Message par Geph1475 le Ven 7 Juin - 18:52

Le Dauphiné Libéré du jour, vendredi 7 juin 2013, quant à lui, fait état de 5 personnes mises en examen, en les citant nommément.
La juge aurait relevé des pratiques surprenantes, consistant en l'attribution de prêts de plusieurs dizaines de milliers d'euros pour pallier des problèmes de trésorerie, et 3 des personnes mises en examen, auraient ainsi avancé des sommes considérables à leur club.
Selon les informations dont dispose le DL, il leur serait reproché d'avoir essayé "de sauver leur argent" lorsque la situation financière du club laissait présager une future liquidation judiciaire. L'une des personnes en retirant une partie des sommes prêtées, et les 2 autres en ayant voulu transformer leur prêt en don, ce qui aurait permis de bénéficier d'une déduction fiscale au titre des dons faits aux associations. Une somme modique, finalement, au regard de ce qu'elles auraient engagé à perte dans le GHAFC.

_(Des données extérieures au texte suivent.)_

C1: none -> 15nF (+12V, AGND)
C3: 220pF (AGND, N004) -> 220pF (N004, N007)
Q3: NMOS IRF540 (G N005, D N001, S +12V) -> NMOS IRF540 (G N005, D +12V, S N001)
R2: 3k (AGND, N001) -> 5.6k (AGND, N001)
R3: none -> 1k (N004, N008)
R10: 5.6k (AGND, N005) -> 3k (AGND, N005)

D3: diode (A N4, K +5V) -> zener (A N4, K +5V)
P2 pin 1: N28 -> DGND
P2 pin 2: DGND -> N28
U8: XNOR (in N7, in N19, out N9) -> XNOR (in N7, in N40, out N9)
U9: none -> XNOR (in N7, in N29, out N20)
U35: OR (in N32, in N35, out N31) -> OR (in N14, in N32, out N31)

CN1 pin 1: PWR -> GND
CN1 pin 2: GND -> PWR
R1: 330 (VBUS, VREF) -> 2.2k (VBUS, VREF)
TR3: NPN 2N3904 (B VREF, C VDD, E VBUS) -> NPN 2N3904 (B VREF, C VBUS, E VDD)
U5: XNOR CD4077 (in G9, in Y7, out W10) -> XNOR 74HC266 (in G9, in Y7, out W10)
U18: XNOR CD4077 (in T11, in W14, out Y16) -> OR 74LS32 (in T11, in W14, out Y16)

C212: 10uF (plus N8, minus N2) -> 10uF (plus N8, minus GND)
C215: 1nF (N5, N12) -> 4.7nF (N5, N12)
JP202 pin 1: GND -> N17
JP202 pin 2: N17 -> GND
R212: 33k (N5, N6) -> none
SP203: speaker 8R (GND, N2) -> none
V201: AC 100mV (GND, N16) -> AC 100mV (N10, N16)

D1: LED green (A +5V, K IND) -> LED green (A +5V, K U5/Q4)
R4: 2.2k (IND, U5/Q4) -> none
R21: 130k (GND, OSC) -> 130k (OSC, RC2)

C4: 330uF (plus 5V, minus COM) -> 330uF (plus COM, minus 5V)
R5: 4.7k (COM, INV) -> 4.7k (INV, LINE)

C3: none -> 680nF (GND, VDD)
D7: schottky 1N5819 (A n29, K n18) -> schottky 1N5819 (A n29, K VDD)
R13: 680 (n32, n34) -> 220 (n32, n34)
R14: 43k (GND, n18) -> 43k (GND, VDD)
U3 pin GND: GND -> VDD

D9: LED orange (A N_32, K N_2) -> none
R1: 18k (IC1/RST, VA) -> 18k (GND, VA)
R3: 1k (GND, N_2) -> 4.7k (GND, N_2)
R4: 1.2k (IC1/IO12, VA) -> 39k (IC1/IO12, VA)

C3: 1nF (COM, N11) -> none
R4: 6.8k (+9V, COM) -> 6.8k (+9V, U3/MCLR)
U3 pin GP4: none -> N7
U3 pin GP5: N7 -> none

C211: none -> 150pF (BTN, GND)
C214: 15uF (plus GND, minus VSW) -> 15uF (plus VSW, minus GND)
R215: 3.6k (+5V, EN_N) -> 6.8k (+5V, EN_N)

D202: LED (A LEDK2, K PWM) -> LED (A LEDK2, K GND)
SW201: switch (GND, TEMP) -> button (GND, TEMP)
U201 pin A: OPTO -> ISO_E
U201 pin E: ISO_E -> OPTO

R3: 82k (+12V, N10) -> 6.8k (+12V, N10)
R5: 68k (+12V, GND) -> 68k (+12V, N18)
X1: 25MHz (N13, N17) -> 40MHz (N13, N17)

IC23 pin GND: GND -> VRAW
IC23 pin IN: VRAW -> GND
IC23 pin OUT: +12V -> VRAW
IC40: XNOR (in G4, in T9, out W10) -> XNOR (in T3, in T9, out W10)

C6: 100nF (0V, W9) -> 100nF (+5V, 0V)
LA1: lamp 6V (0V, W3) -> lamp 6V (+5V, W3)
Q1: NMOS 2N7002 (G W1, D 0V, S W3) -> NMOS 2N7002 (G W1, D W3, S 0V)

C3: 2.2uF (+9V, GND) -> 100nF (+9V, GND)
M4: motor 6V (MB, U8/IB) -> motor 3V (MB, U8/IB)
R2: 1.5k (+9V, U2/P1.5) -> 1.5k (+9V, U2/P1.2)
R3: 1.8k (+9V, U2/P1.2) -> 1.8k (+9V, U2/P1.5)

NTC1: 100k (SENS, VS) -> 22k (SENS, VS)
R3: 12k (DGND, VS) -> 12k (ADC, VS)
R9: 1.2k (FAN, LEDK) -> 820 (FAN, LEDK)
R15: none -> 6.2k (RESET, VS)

Ainsi, l'article du DL indique que des proches du club considèrent que les gens parlent de malversations financières, alors qu'aucune des personnes visées ne se serait enrichie et qu'au contraire, elles auraient perdu énormément d'argent personnel.
L'ancien président, pris par l'urgence de la présentation de son dossier à la DNCG, aurait signé un avenant à un contrat de prêt à la place d'un prêteur (entrepreneur de plomberie qui aurait prêté une somme très importante).
Le président prétend se prévaloir d'un accord téléphonique, ce que conteste l'entrepreneur.
Cet élément établi lors de l'examen des créances dans le cadre de la liquidation judiciaire, serait à l'origine de la mise en examen pour faux et usage de faux.
Il est également reproché aux personnes mises en cause, une complicité de banqueroute. Cela signifie qu'elles auraient retardé volontairement le dépôt de bilan pour favoriser leurs intérêts personnels.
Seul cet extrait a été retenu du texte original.